Based on the pleadings in this case and in Marshall I, of which the Court can appropriately take judicial notice to the extent required for this analysis, the undersigned concludes that the four elements of the test for res judicata are met.

First, the parties in both actions are identical. Freedom is named as the defendant and Marshall is the named plaintiff in both actions. See Dkt. No. 1-2; see also Mitchell I, Dkt. No. 1-2

Second, the Court in Marshall I was a court of competent jurisdiction, where Freedom removed that prior case to this Court based on diversity jurisdiction under 12 U.S.C. § 1332. See Marshall I, Dkt. No. 1.

Third, the court in Marshall I entered a final judgment on the merits, dismissing the claims with prejudice.
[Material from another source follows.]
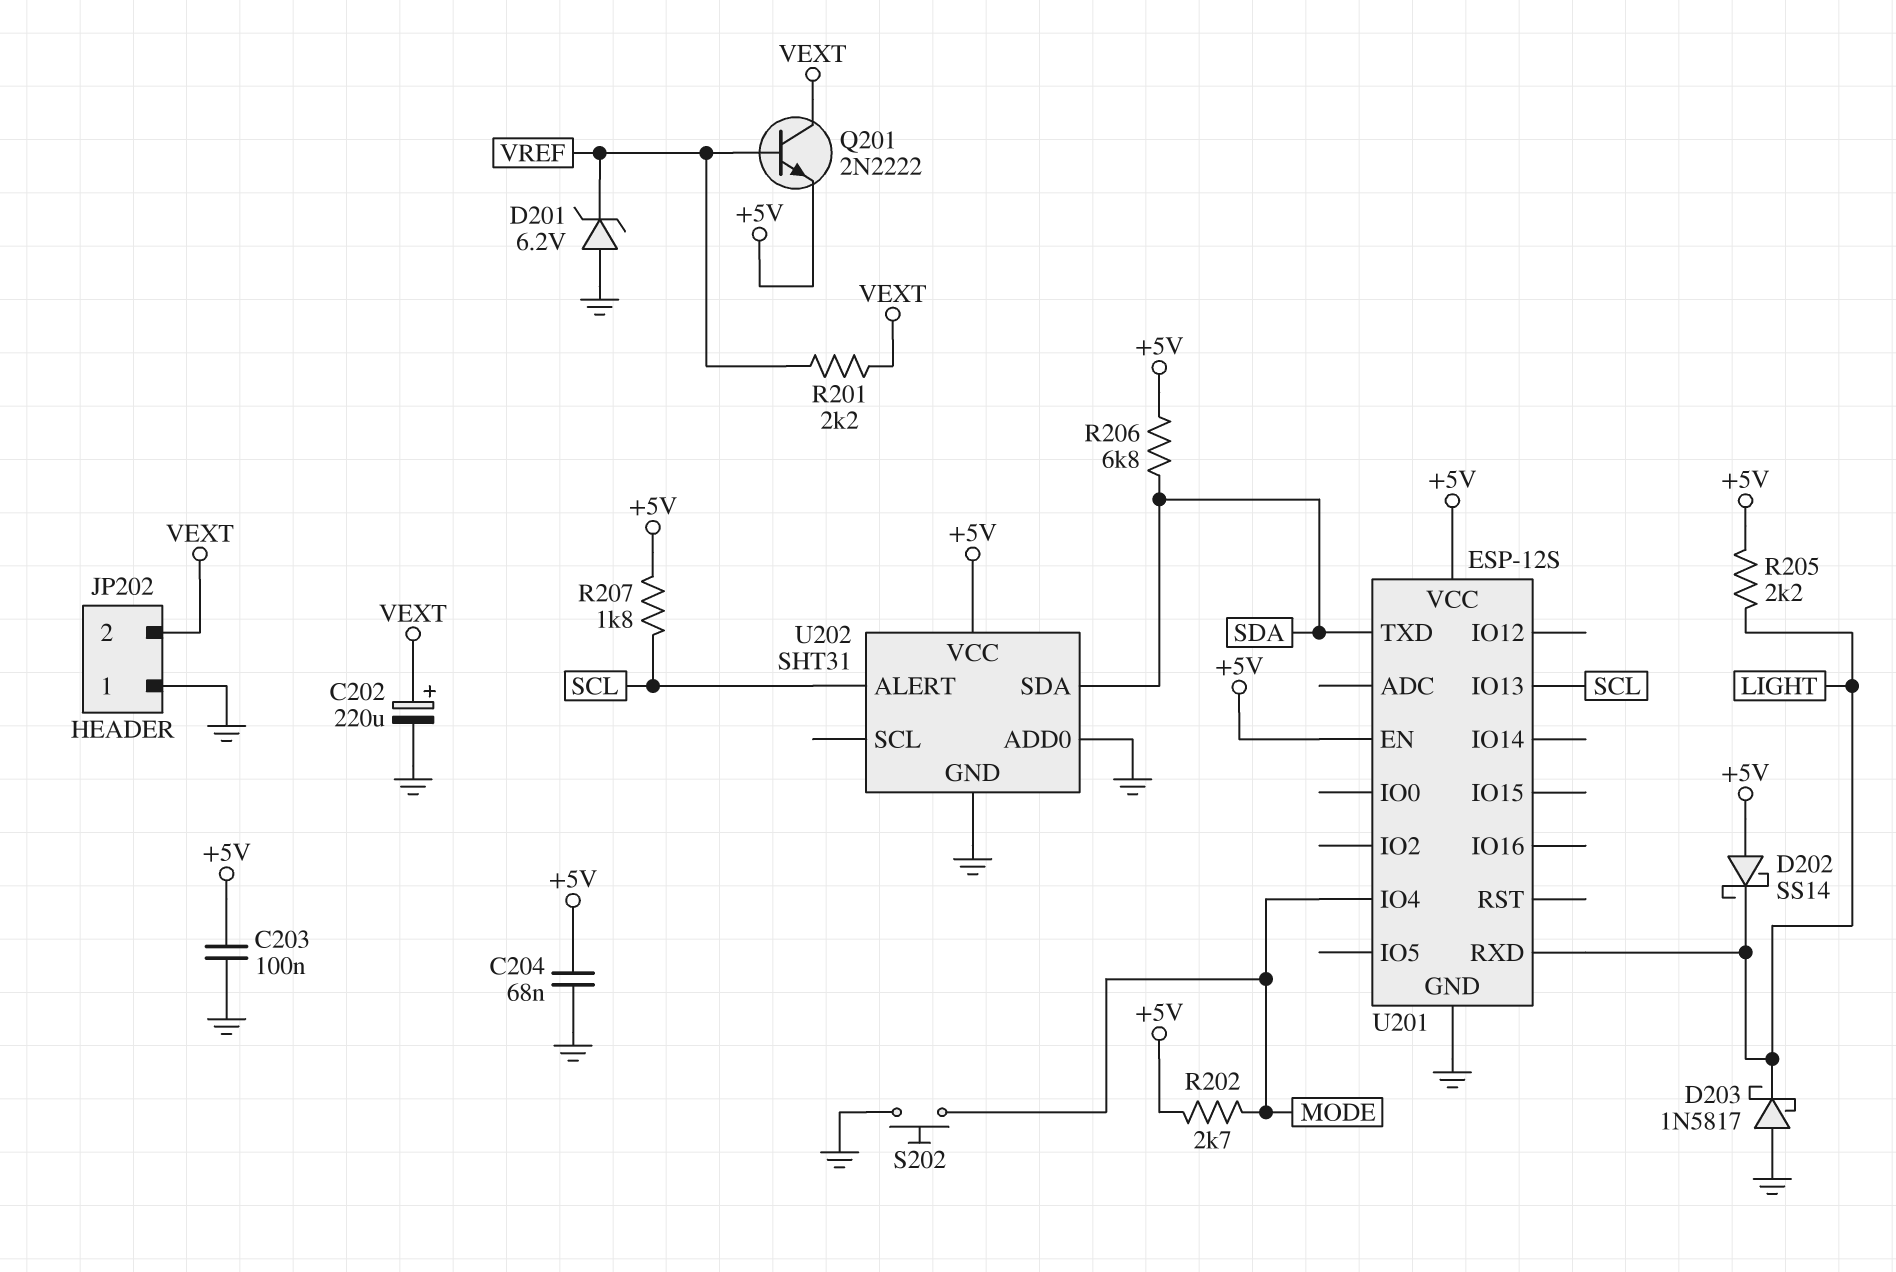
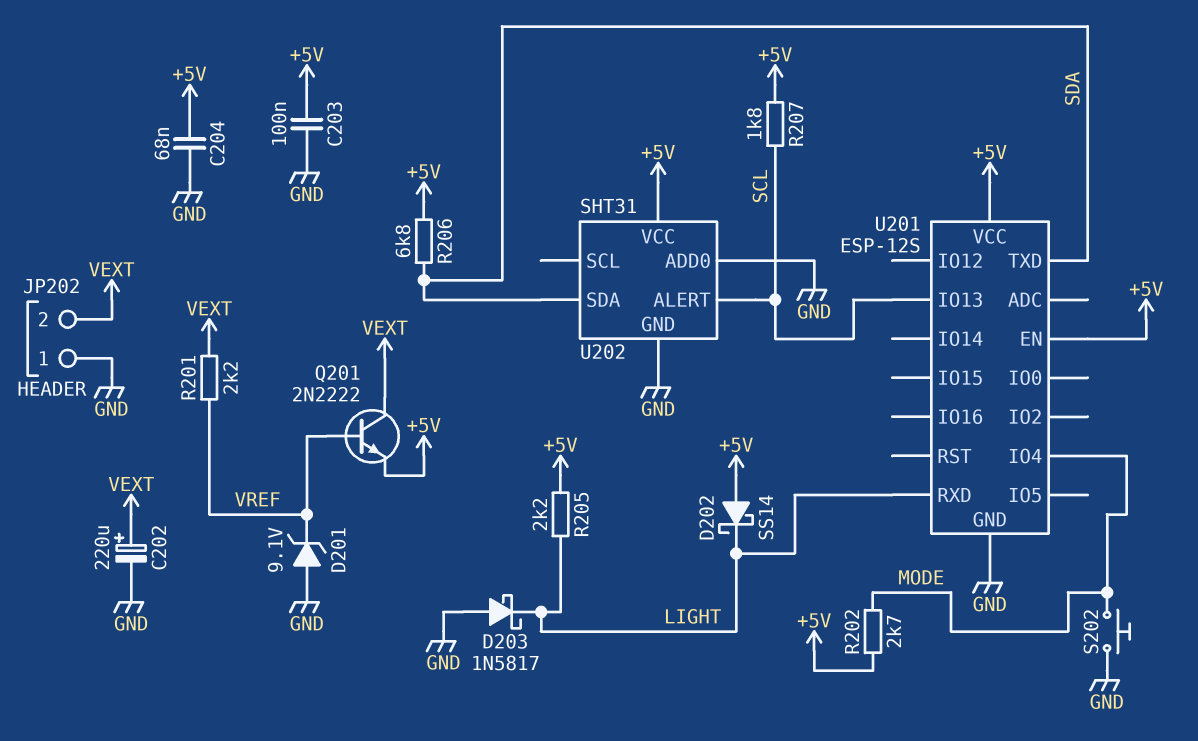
D201: zener 6.2V (A GND, K VREF) -> zener 9.1V (A GND, K VREF)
See Marshall I, Dkt. No. 18; accord Federated Ept. Store, Inc. v. Moitie, 452 U.S. 394, 399 n.3 (1981) (“The dismissal for failure to state a claim under Federal Rule of Civil Procedure 12(b)(6) is a ‘judgment on the merits.'”).

Fourth, the same claims are involved in both suits. To determine whether the same claims are involved, courts in this circuit use a “transactional test.” Test Masters, 428 F.3d at 571. Under the transactional test, “a prior judgment's preclusive effect extends to all rights of the plaintiff with respect to all or any part of the transaction, or series of connected transactions, out of which the original action arose.” Id. When making this determination, the Court must think “pragmatically, giving weight to such considerations as whether the facts are related in time, space, origin, or motivation, whether they form a convenient trial unit, and whether their treatment as a unit conforms to the parties' expectations or business understanding or usage.” Id.

Comparing the pleadings in Marshall I with the petition here reveals that the “same nucleus of operative facts” forms the basis of both actions. Id. Marshall filed both suits to challenge Freedom's efforts to foreclose and its representations to her regarding loan modification. So, Marshall's “arguments in both suits challenge [Freedom's] authority to foreclose.” Lall v. Bank of New York Mellon as trustee to JPMorgan Chase Bank, N.A., 783 Fed.Appx. 375, 378 (5th Cir. 2019). “While this alone would likely be enough,” Marshall also raised the “exact same causes of action in both suits.” Houston, 2016 WL 3182003, at *4.

As Freedom explains, Marshall's petition “in this case is nearly identical to the petition she filed in” Marshall I, and “the only difference, other than the title and changing Plaintiff's declaration date to December 29, 2022, is the addition of this language on page two: ‘Defendant has requested and Plaintiff has provided documentation regarding a refinance and/or modification of her loan. Plaintiff later became aware that, despite her providing all the documentation requested. Additionally, the lender's agent in charge of this loan modification has been on vacation and could provide the status of the modification. Without hearing from that agent, it is unfair to determine if the loan can be modified.'” Dkt. No. 7 at 4 (quoting Dkt. No. 1-2 at 4 of 8). As Freedom correctly points out, “[t]he remainder of the new Petition is word for word identical to the petition filed in [Marshall I] in May 2022,” including “the reference to the foreclosure sale date of May 3, 2022.” Id.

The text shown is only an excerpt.